Le processus de fabrication de sel comprend plusieurs étapes. Il commence par “l’emplissage” des bassins avec une quantité de liquide qui oscille entre deux et quatre centimètres (environ deux pouces). Selon le mémoire des salines rédigé par A. Herrán en 1883, la saumure tardait à prendre, en moyenne, quelque soixante heures quand le thermomètre marquait à l’ombre vingt-quatre degrés. Si la température augmentait entre trois et quatre degrés, le processus s’accélérait environ dix heures, mais si la chaleur tombait à seize ou dix-huit, on n’obtenait pas de résultats avant que ne s’écoulent entre trois et quatre jours complets.
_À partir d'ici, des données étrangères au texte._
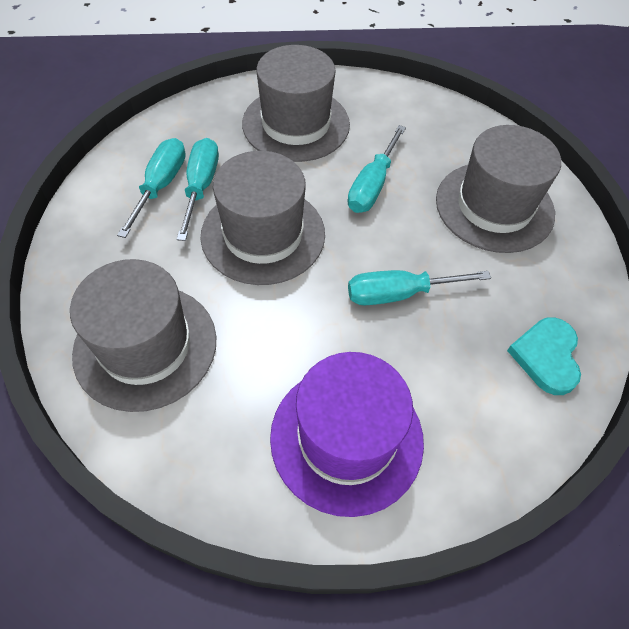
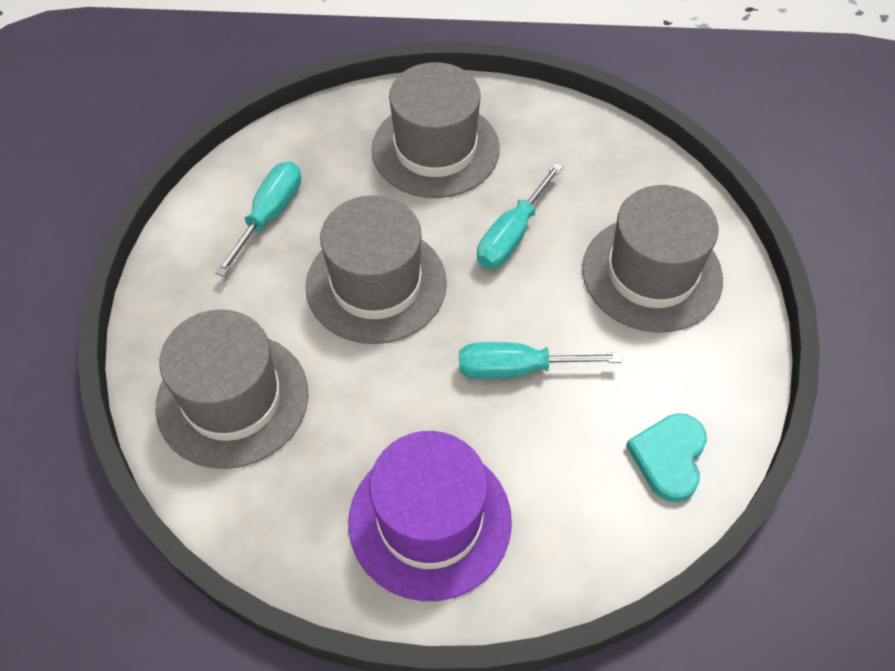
camera: 10 degrees right, 0 degrees up
(201, 187) = (314, 220): turquoise screwdriver -> none

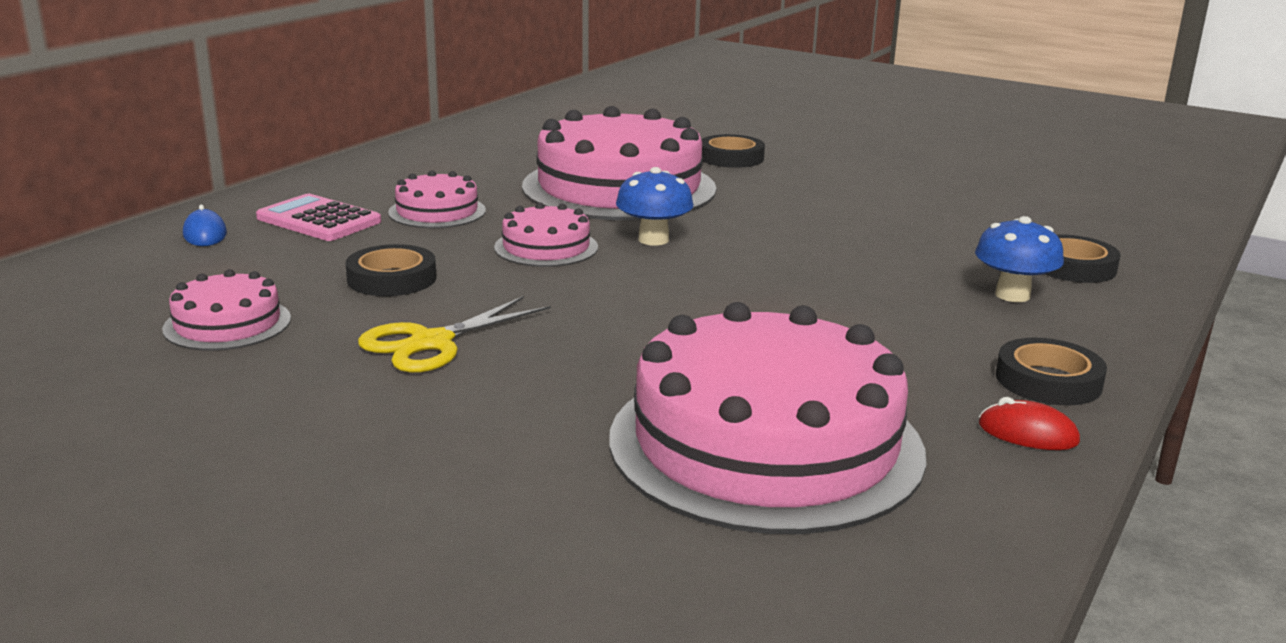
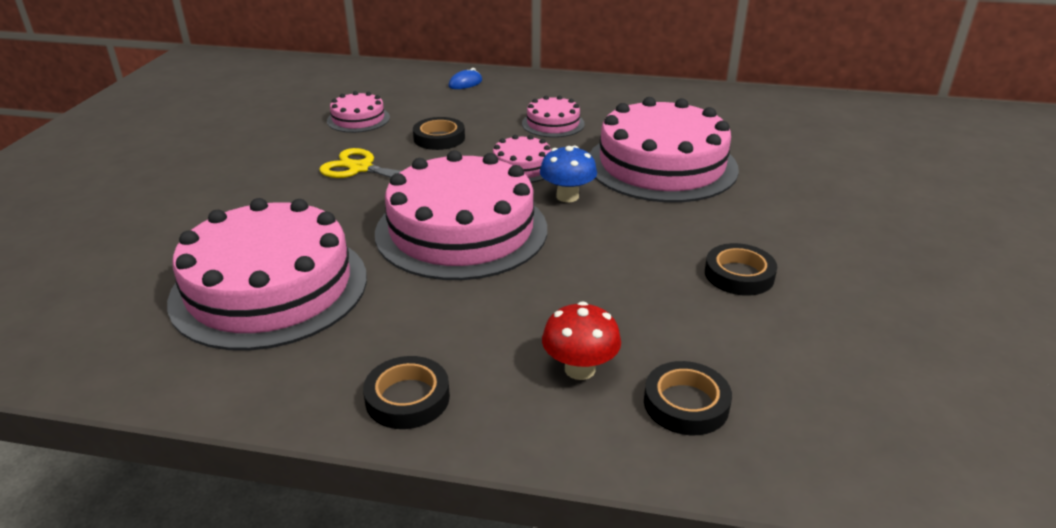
camera: 70 degrees right, 10 degrees up
(319, 220) = (509, 100): pink calculator -> none
(692, 304) = (461, 230): none -> pink cake
(731, 157) = (791, 192): black tape -> black tape (739, 275)
(1012, 295) = (580, 369): blue mushroom -> red mushroom
(1027, 433) = (312, 392): red mouse -> none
Quand le soleil et le vent commencent à évaporer l’eau, il se forme des cristaux en surface –connus comme fleurs de sel- qui augmentent de taille au fur et à mesure qu’ils s’unissent. Dès que leur poids dépasse la tension superficielle de l’eau, ils tombent au fond, le produit final se dénommant sel de mota.
Durant ce cycle, il est nécessaire de “brasser” l’eau salée quand elle commence à prendre. Ainsi, on obtient que la cristallisation se produise de manière uniforme et l’on évite que le produit n’adhère à la surface des bassins. Pour éviter que le sel ne s’assèche trop, les paludiers arrosent les bassins de manière continue avec de la saumure préchauffée dans les puits de petite taille appelés réchauds.
Une fois que le sel cristallise, mais avant que toute l’eau ne s’évapore entièrement, on procède à sa récolte. Cette opération s’effectue à l’aide du las, avec lequel on entraîne le sel depuis le périmètre du bassin vers le centre, engendrant un petit amoncellement de sel. Là, on le jette dans des paniers dont les rainures permettent que le sel s’égoutte avant de le stocker. Ce processus que chaque paludier réalise dans son exploitation s’appelle "entrer le sel", et consiste à l’introduire dans les carreaux à travers les petits creux ou ouvertures présents à la surface des bassins.